She put her empty glass down on the small table she seemed to have spent the whole evening with and began to weave her way through the crowded room, accidentally bumping into a pin-thin woman wearing black silk crepe, pearls and a frosty expression.

Annie, smiling seraphically, apologised profusely and wove on her way, only one thing on her mind; to find Rupert and say sorry for the vile names she’d called him last night. He surely didn’t mean to try to change her, turn her into someone alien—hadn’t he said he loved her just as she was?

Perhaps if she could persuade him that his constant fault-finding was ruining their relationship they could get comfortably back on track again. Annie liked the feeling of being loved and wanted; she’d had precious little of it during her growing-up years.
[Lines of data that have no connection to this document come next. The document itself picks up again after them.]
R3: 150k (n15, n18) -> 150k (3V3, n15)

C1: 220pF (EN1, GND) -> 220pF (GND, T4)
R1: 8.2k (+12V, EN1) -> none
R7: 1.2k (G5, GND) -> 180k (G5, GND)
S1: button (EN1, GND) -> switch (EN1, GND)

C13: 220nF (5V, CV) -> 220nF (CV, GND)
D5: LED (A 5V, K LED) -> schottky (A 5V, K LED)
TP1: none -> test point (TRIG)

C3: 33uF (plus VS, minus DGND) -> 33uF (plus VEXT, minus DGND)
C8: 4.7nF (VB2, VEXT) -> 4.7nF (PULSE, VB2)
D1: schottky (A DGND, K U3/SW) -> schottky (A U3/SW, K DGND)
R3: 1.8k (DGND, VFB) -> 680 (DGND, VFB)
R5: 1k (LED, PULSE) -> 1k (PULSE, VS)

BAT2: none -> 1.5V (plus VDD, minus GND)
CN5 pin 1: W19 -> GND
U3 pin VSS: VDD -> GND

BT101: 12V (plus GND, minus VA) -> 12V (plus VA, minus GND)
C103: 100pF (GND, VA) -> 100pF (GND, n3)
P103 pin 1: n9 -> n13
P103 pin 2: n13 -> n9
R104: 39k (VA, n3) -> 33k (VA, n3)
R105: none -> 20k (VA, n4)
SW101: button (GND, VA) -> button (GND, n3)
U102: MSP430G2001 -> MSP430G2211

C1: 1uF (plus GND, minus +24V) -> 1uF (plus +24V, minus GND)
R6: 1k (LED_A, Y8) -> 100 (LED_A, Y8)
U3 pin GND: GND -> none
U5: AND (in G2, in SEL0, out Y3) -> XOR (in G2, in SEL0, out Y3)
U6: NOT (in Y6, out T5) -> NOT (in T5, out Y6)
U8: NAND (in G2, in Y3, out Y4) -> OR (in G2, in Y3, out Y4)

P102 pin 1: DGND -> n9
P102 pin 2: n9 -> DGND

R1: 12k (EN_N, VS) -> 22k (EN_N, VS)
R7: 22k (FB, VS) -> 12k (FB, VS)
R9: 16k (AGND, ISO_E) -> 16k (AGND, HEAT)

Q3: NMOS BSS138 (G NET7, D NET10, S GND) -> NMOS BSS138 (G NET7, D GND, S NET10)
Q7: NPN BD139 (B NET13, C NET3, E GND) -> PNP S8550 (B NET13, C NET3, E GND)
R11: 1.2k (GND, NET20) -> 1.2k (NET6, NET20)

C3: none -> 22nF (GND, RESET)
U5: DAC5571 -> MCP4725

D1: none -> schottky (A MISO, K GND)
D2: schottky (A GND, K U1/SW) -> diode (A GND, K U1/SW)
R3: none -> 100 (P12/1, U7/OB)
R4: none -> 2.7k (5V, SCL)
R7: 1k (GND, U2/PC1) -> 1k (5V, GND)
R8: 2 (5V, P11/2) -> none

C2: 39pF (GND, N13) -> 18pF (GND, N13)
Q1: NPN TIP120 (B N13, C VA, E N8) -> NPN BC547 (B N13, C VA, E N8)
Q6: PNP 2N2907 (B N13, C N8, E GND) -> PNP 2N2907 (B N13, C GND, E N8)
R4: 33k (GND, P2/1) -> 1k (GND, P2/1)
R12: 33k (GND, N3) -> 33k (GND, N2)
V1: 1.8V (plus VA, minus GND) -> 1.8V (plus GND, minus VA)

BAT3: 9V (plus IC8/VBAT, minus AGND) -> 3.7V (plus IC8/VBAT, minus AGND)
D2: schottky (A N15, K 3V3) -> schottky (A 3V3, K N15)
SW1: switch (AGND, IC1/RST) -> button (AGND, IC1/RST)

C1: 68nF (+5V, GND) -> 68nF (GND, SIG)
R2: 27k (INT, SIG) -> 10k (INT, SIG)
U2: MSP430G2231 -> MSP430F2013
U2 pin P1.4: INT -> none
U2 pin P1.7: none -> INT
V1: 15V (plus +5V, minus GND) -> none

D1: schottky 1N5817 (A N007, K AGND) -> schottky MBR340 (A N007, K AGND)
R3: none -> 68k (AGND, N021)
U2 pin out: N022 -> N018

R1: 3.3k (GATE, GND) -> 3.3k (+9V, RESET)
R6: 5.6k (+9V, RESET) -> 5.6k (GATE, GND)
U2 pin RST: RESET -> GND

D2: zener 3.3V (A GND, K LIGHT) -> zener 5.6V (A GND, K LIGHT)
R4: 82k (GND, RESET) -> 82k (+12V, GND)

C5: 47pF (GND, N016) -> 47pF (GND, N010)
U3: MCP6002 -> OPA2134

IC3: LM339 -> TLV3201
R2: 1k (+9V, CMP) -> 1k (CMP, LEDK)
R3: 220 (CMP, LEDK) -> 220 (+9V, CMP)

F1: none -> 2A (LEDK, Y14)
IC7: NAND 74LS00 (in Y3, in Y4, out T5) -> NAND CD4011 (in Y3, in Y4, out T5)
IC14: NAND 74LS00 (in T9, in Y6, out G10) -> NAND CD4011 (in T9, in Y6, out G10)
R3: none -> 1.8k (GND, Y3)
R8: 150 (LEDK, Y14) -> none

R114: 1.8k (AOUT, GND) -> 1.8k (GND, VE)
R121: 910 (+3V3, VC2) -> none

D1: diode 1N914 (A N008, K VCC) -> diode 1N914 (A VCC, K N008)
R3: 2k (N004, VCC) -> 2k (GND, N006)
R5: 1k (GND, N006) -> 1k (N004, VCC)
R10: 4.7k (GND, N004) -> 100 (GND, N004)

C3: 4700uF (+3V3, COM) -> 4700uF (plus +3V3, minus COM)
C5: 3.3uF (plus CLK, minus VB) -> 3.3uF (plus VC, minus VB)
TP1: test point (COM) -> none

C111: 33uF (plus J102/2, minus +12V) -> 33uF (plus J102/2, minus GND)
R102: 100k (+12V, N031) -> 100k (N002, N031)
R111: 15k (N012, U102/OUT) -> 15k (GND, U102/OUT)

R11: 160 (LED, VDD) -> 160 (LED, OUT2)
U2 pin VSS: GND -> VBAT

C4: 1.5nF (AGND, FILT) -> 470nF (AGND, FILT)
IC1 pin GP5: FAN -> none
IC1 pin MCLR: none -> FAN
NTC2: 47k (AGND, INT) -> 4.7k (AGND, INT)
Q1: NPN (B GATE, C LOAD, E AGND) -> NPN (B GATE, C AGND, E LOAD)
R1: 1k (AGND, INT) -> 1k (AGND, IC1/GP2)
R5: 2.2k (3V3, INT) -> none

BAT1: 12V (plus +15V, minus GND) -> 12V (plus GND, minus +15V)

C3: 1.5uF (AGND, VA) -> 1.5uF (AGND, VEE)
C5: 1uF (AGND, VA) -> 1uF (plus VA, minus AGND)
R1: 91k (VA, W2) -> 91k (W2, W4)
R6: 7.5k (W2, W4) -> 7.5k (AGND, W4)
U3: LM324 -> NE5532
It was past time, she thought as she slid through the French windows, that they tried to recapture what they seemed to have lost in their relationship just lately.

There was a paved terrace. He was standing at the far end; she could just make out his darker outline against the dark December night. It was cold, starless—too cold to stand around suddenly, unexpectedly assailed by second thoughts.

She drew in a deep breath and, scarlet skirts flying, ran across the terrace and flung herself into his arms.

Daniel Faber slipped through the open French windows, stuffed his hands into the pockets of his narrow-fitting trousers and walked to the far end of the terrace.

He needed out of that room. Elegant as it undoubtedly was, it was also stuffy and overcrowded. The sharp December night air was just what he needed.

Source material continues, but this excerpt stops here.